发布于 2015-09-14 14:54:20 | 155 次阅读 | 评论: 0 | 来源: 网络整理
This document describes the basic patterns and principles for designing an E-Commerce product catalog system using MongoDB as a storage engine.
Product catalogs must have the capacity to store many differed types of objects with different sets of attributes. These kinds of data collections are quite compatible with MongoDB’s data model, but many important considerations and design decisions remain.
For relational databases, there are several solutions that address this problem, each with a different performance profile. This section examines several of these options and then describes the preferred MongoDB solution.

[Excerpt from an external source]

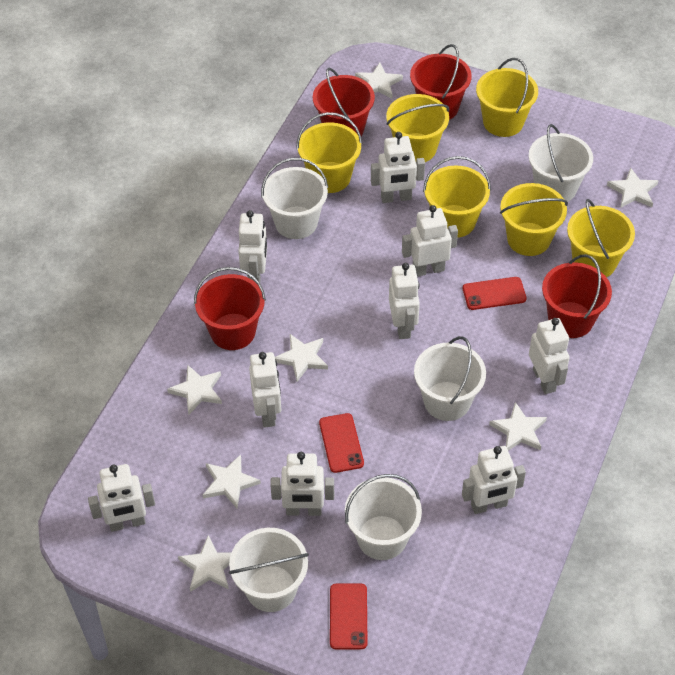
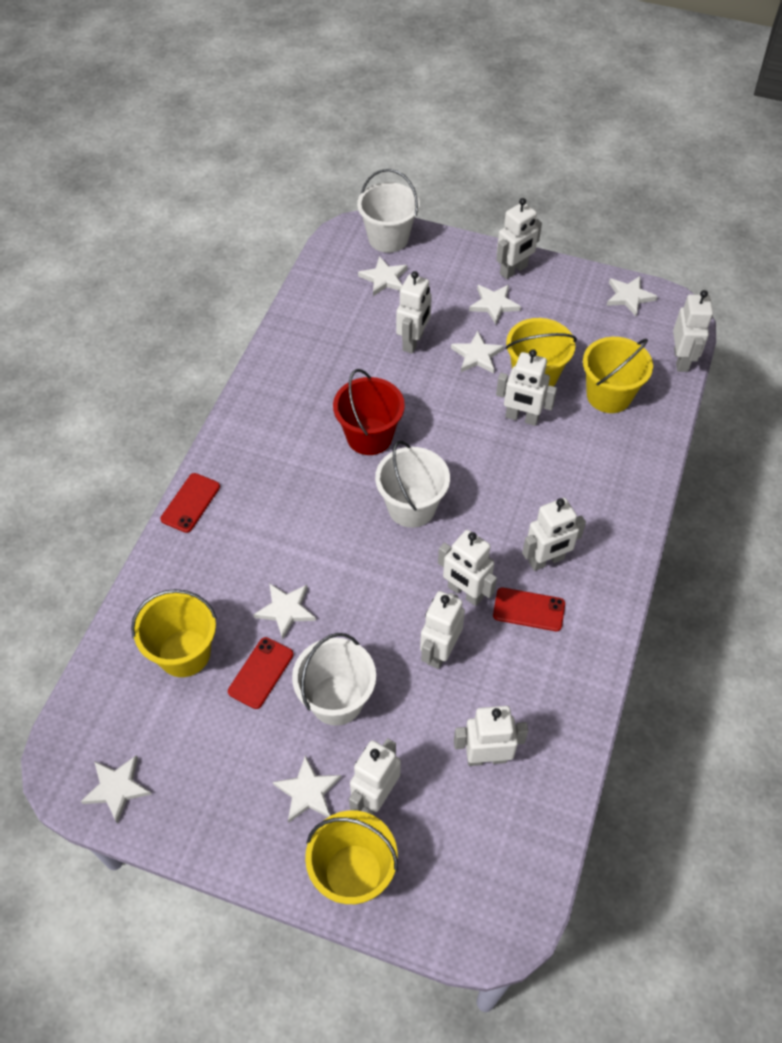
red bucket: 4 -> 1
white bucket: 5 -> 3
yellow bucket: 6 -> 4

One approach, in a relational model, is to create a table for each product category. Consider the following example SQL statement for creating database tables:
CREATE TABLE `product_audio_album` (
`sku` char(8) NOT NULL,
...
`artist` varchar(255) DEFAULT NULL,
`genre_0` varchar(255) DEFAULT NULL,
`genre_1` varchar(255) DEFAULT NULL,
...,
PRIMARY KEY(`sku`))
...
CREATE TABLE `product_film` (
`sku` char(8) NOT NULL,
...
`title` varchar(255) DEFAULT NULL,
`rating` char(8) DEFAULT NULL,
...,
PRIMARY KEY(`sku`))
...
This approach has limited flexibility for two key reasons:
Another relational data model uses a single table for all product categories and adds new columns anytime you need to store data regarding a new type of product. Consider the following SQL statement:
CREATE TABLE `product` (
`sku` char(8) NOT NULL,
...
`artist` varchar(255) DEFAULT NULL,
`genre_0` varchar(255) DEFAULT NULL,
`genre_1` varchar(255) DEFAULT NULL,
...
`title` varchar(255) DEFAULT NULL,
`rating` char(8) DEFAULT NULL,
...,
PRIMARY KEY(`sku`))
This approach is more flexible than concrete table inheritance: it allows single queries to span different product types, but at the expense of space.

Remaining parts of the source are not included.